Latam Mobility, the leading sustainable mobility community in Latin America, held the Latam Mobility: Chile 2022, a face-to-face meeting in the city of Santiago, with the participation of more than 500 professionals, together with representatives from the public and private sectors, who discussed mobility, transportation, renewable energies, charging infrastructure, clean fuels, mobility as a service and smart cities.
The event, which takes place on August 30 and 31 at the W Santiago Hotel, was attended by the Minister of Transport and Telecommunications of Chile, Juan Carlos Muñoz, who was in charge of kicking off two days of discussions where the challenges, opportunities and plans that are being carried out in the different sectors of the country and the region are addressed.

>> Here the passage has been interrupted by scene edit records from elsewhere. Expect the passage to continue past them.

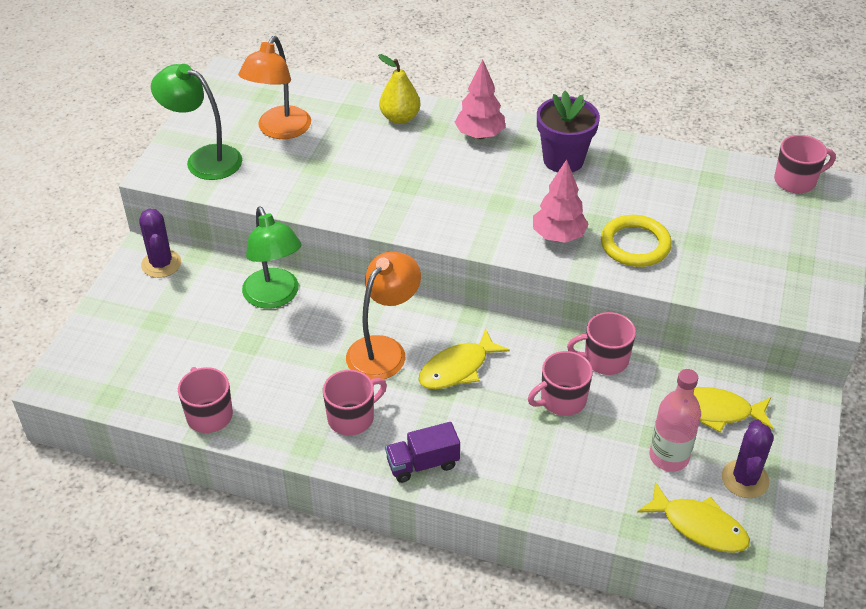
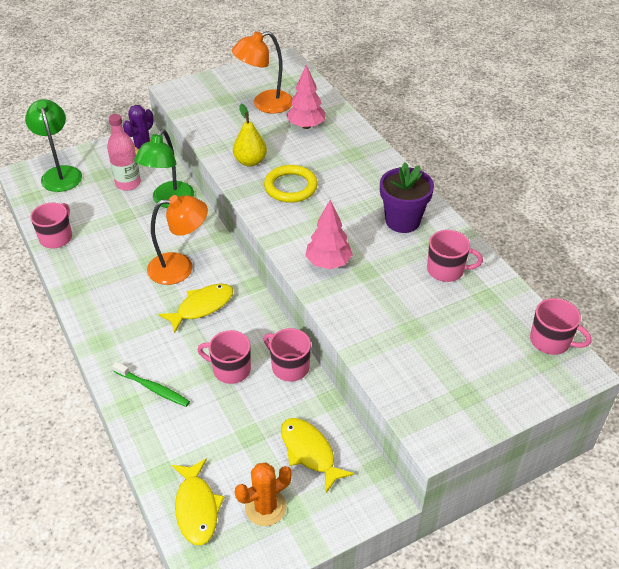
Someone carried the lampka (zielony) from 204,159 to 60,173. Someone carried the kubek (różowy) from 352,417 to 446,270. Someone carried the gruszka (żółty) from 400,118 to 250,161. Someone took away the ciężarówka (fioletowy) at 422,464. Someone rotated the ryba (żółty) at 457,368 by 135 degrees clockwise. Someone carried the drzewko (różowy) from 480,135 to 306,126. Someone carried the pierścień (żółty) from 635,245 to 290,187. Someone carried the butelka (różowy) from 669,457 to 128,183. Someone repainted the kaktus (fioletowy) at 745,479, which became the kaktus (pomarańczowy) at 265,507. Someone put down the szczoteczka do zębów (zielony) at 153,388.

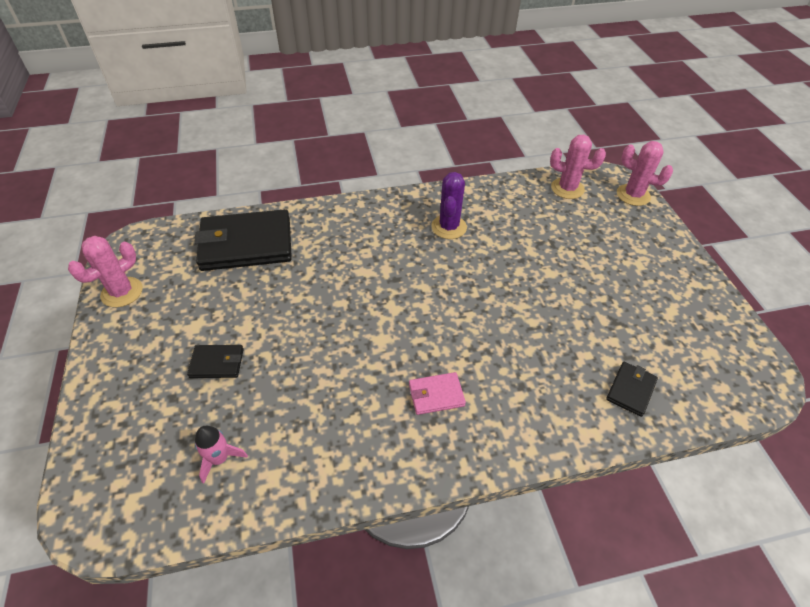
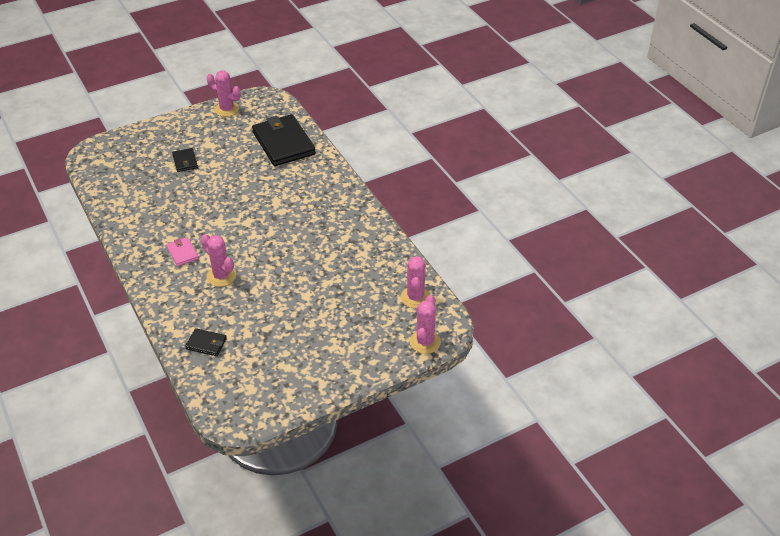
Someone took away the rakieta (różowy) at 220,458. Someone took away the kaktus (fioletowy) at 449,227. Someone put down the kaktus (różowy) at 221,276.

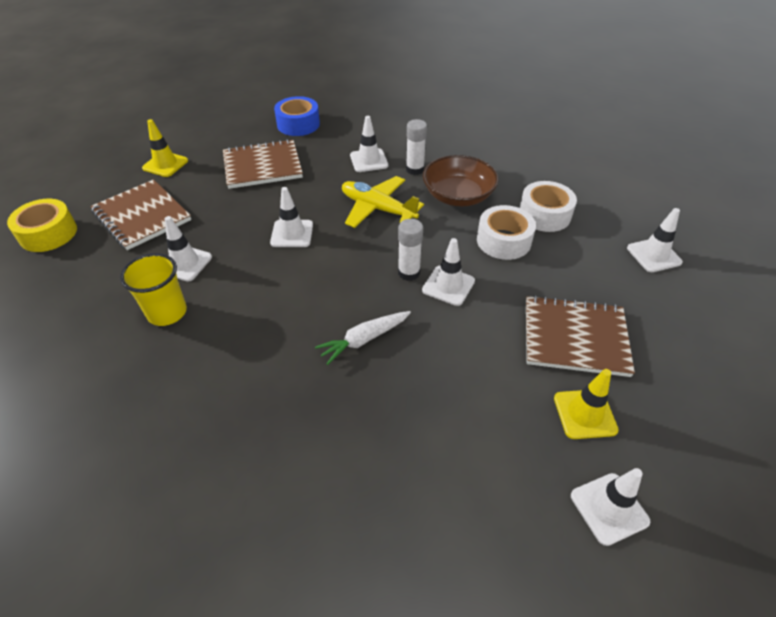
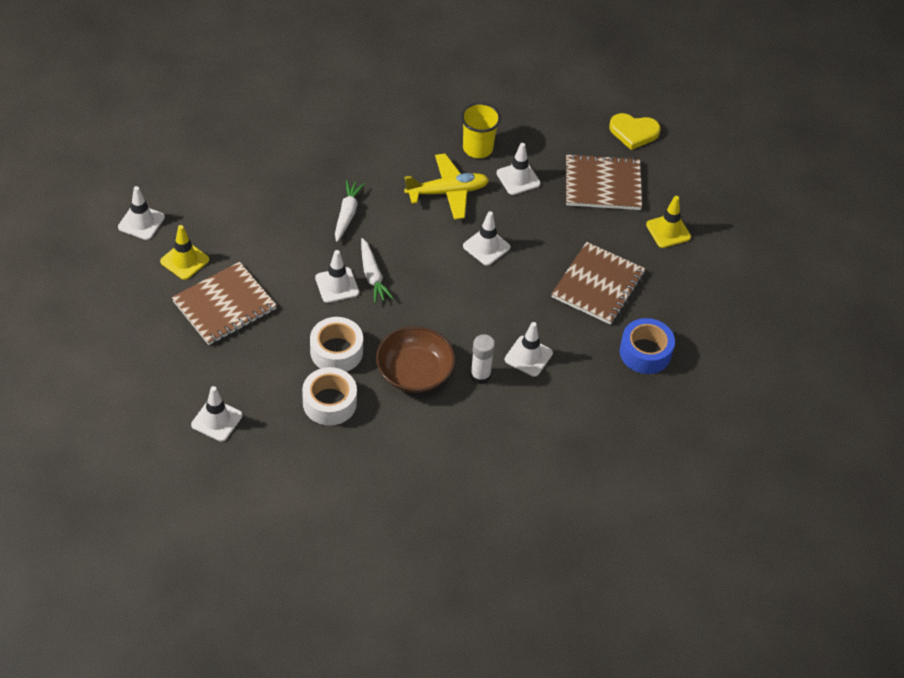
Someone swapped the taśma klejąca (żółty) at 48,234 for the serce (żółty) at 633,132. Someone carried the samolot (żółty) from 377,209 to 447,192. Someone swapped the klej w sztyfcie (biały) at 409,273 for the marchewka (biały) at 372,276.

“Recently, we added 95 electric buses of a fleet of 992 that are committed and will arrive in the coming months, which will double the current supply in the Public Transport Network System of the Santiago region, making us the city with the most emission-free vehicles after China in the public network,” emphasized the minister.
The minister explained the progress being made in the country in relation to carbon emission reduction policies, which take the planet 80 years to absorb. “We have acquired important commitments, such as having 100% of public transport with low emissions by 2040 and the sale of non-polluting vehicles by 2035“.
In addition, Muñoz indicated that the plan is broader: “We are organizing a National Railway Development Plan; new Metro lines that include 2,000 kilometers in tracks, together with 1,000 kilometers in pedestrian tracks. In addition, port modifications are being made to adjust structures to the needs of green hydrogen and clean energies, as well as regulations for the conversion of vehicles from combustion to electric”.
Afterwards, the first panel “Current panorama and perspectives for Sustainable Mobility in South America” began, with the participation of Paola Tapia Salas, Executive Director of the Metropolitan Public Transport Board; Marcela Munizaga, Vice-President of the Metro S. A. Board; Andrés Rebolledo, Vice-President of the Metro S. A. Board; Daniela Soler, Head of the Efficient Transport Unit of the Ministry of Energy Chile, and Daniel Viches, President of the Transportation Society of Mendoza, under the leadership of Rebeca González, General Director of Invest in Latam.
Andrés Rebolledo, former Minister of Energy of Chile, explained that an important step has been taken in electromobility, thanks to the global goals that summarize the needs. However, he considers that “regulatory reforms must be promoted, not only to strengthen electromobility, but also to go further, such as strengthening the country’s electricity grid to meet the new needs”.
On the other hand, Rebolledo indicated that one of the fundamental points to promote sustainable mobility in the country is “to generate incentives, such as subsidies or tax exemptions to encourage the required transformation. We must reflect on the immediate needs to meet the objectives”.
For her part, Marcela Munizaga, vice-president of Metro S.A., said: “The challenges are from all areas, but one of them is to increase the number of users of low-emission public transport, because it is essential to meet the climate objectives”.
“A key issue towards sustainable mobility is that there is governance between the regions and the different governmental entities; as well as ordering regulations and planning, seeking common objectives, to avoid the complexity of reversing what has been done”, said Munizaga.
The meeting was attended by the Metropolitan Public Transport Board, through its executive director, Paola Tapia Salas, who explained that in 2017 the Electromobility Strategy was developed, which was renewed in 2021, but there is still work to be done. “First, we must consolidate again the trust of users, who were at four million before the COVID-19 pandemic, and are currently at two million.”
Tapia said that we must believe in the subsidy for users, improve infrastructure and prioritize public transportation to meet the programmed objectives. In addition, he pointed out that “strategic communication is essential to publicize the benefits of electromobility, as well as technology, which must be at the service of the needs”.
Daniela Soler, Head of the Efficient Transport Unit of the Chilean Ministry of Energy, pointed out that the transport sector is the second largest energy consumer in Chile, with 36%, which implies an important task to implement the change of systems. “Electric vehicles are seven times more efficient than internal combustion vehicles, and by 2050 they would represent 20% of the solution.”
“To follow the proposed path and achieve technological change, the different governmental entities must work together to break down barriers and move towards electromobility. We must take into account the infrastructure and technology that are fundamental to achieve the goals. There are no excuses to achieve the transition,” said Munizaga.
Finally, Daniel Viches, president of the Transportation Society of Mendoza, Argentina, indicated that his province understood the need to move towards the transition. “Statutes were created that go towards clean energies, which prompted the purchase of 18 electric buses, along with two additional ones recently.”
Viches explained that despite the country’s complex situation, the province has reached other milestones, such as having doubled the Metrotranvía route; the more than 34 kilometers of Trolleybuses that were added to the system; more than 250 kilometers of the Shared Bicycle System (SBC), and 20 natural gas buses and the installation of the first charging station of the energy vector.